Converting row file of various length to column file

This is the place for queries that don't fit in any of the other categories.

Converting row file of various length to column file

Postby abhis1 » Tue Jun 25, 2013 5:26 am

I have a space separated file in the following format --

Code: Select all
001 1234 A_Spend B_Spend C_Spend D_Spend
002 2345 A_Spend E_Spend
003 4567 B_Spend C_Spend D_Spend E_Spend
004 7896 D_Spend E_Spend F_Spend G_Spend H_Spend A_Spend


Where first 2 columns are ID and next variables are spend in the industry.
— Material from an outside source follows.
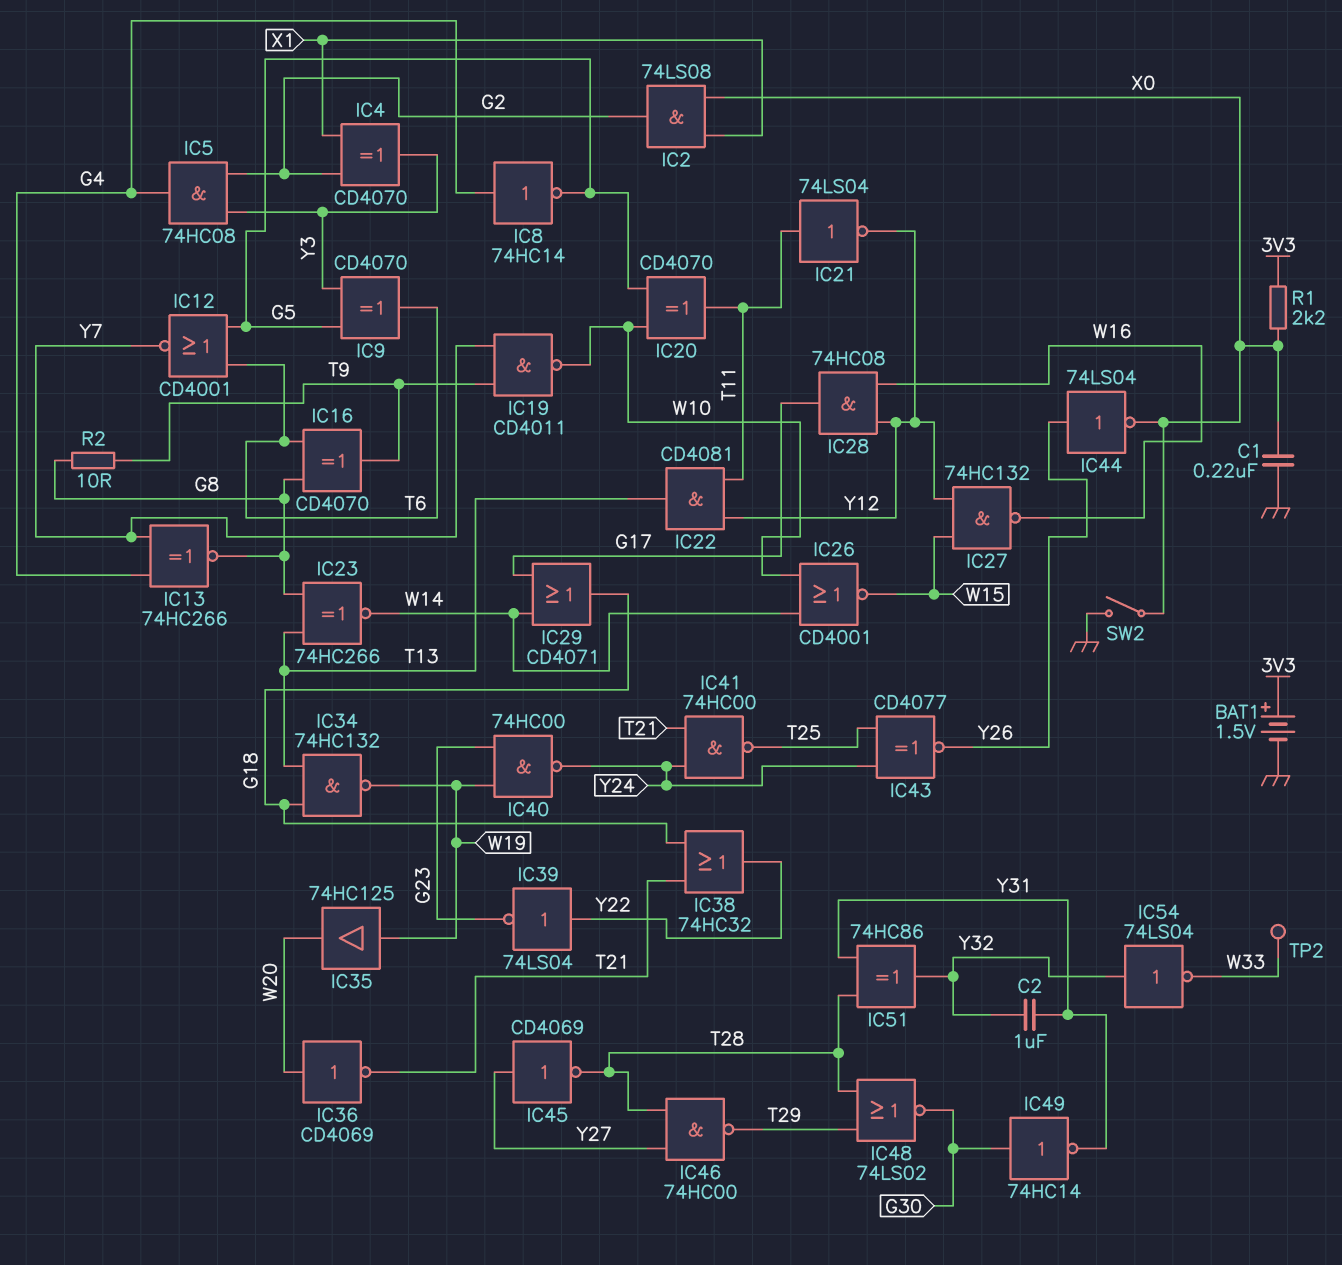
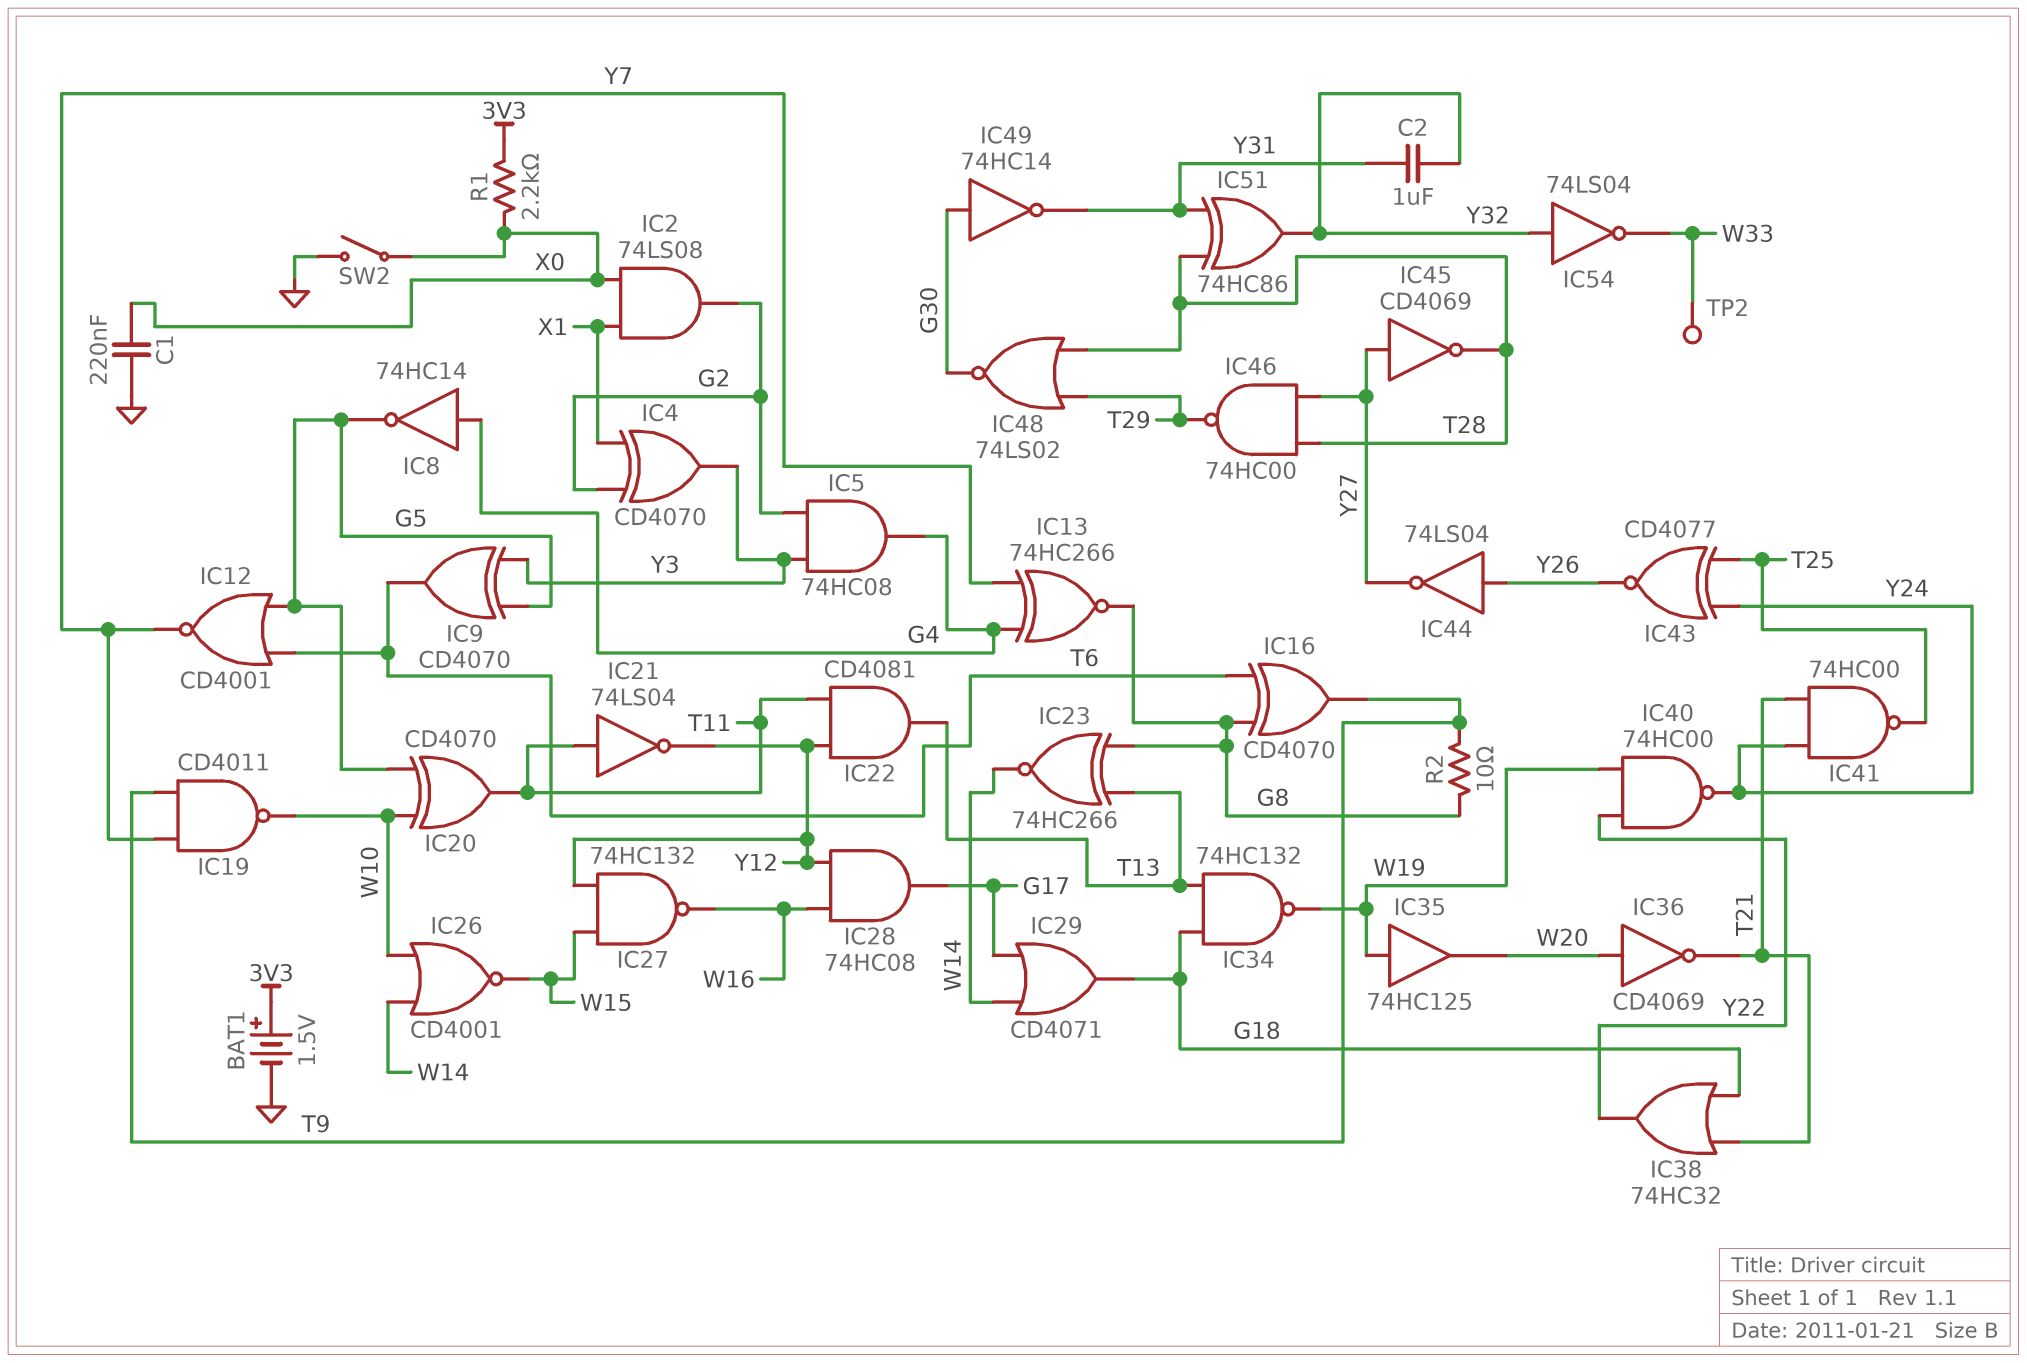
IC39: NOT 74LS04 (in Y22, out G23) -> none
IC40: NAND 74HC00 (in G23, in W19, out Y24) -> NAND 74HC00 (in W19, in Y22, out Y24)
IC44: NOT 74LS04 (in Y26, out X0) -> NOT 74LS04 (in Y26, out Y27)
Now i want to create a file such that output looks like following -
Code: Select all
ID1 ID2 A_Spend B_Spend C_Spend D_Spend E_Spend F_Spend G_Spend H_Spend
001 1234    1   1   1   1   0   0   0   0
002 2345    1   0   0   0   1   0   0   0
003 4567    0   1   1   1   1   0   0   0
004 7896    1   0   0   1   1   1   1   1


I am new to python and please help.
Thanks
Last edited by Yoriz on Tue Jun 25, 2013 5:31 am, edited 1 time in total.
Reason: Added code tags to make input and required output stand out
abhis1
 
Posts: 5
Joined: Tue Jun 25, 2013 5:17 am

Re: Converting row file of various length to column file

Postby Yoriz » Tue Jun 25, 2013 5:34 am

You could use the csv module for help with reading and writing to files.
New Users, Read This
Join the #python-forum IRC channel on irc.freenode.net!
Spam topic disapproval technician
Windows7, Python 2.7.4., WxPython 2.9.5.0., some Python 3.3
User avatar
Yoriz
 
Posts: 871
Joined: Fri Feb 08, 2013 1:35 am
Location: UK

Re: Converting row file of various length to column file

Postby abhis1 » Tue Jun 25, 2013 5:40 am

Yoriz wrote:You could use the csv module for help with reading and writing to files.


I can use that for reading for file...but i am not sure how i can use that for creating columns and tag using the same
abhis1
 
Posts: 5
Joined: Tue Jun 25, 2013 5:17 am

Re: Converting row file of various length to column file

Postby micseydel » Tue Jun 25, 2013 6:00 am

Have you written any code to attempt this yourself?
Join the #python-forum IRC channel on irc.freenode.net!

Please do not PM members regarding questions which are meant to be discussed publicly. The point of the forum is so that others can benefit from it. We don't want to help you over PMs or emails.
User avatar
micseydel
 
Posts: 1390
Joined: Tue Feb 12, 2013 2:18 am
Location: Mountain View, CA

Re: Converting row file of various length to column file

Postby abhis1 » Tue Jun 25, 2013 7:38 am

micseydel wrote:Have you written any code to attempt this yourself?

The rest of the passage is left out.